Special report: George Bush's America

Snippit:

America, the world's biggest producer of greenhouse gases, is polluting the planet on a greater scale than ever before. Official figures show its emissions of carbon dioxide - the main contributor to global warming - are accelerating rapidly, while other industrialised countries are cutting their output.
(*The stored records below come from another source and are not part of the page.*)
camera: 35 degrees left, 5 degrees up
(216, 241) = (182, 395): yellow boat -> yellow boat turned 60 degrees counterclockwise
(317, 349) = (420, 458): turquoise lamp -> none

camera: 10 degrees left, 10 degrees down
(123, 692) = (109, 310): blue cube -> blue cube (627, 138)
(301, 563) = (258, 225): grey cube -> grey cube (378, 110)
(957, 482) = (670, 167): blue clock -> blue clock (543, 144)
Black Blade: Another critical article on the US Kyoto Accords from the land of Hoof and Mouth disease. If the Thames River was in the US, it would qualify as an EPA Super Fund Site. Interestingly, the US has a better record of cleaning up the environment than Europe and more land by percentage set aside for wilderness preservation. The science(?) of global warming is debatable as to whether man has any meaningful influence on greenhouse gas contributions. The recent eruption of the Mayon volcano in the Philippines has contributed more greenhouse gases than man will this year, and it still is ejecting gas. - Oh my! We must "put out" the World's volcanoes before we have more greenhouse gas put into the atmosphere! Can't put water on it as evaporation also is a contributor of greenhouse gas. We must stop evaporation too! We just got to change the laws of physics and the laws of nature - maybe we should sign a treaty ;-)

Golden Dreams All!

Perplexed - Interesting account of your proximity to the petroleum biz. Take care!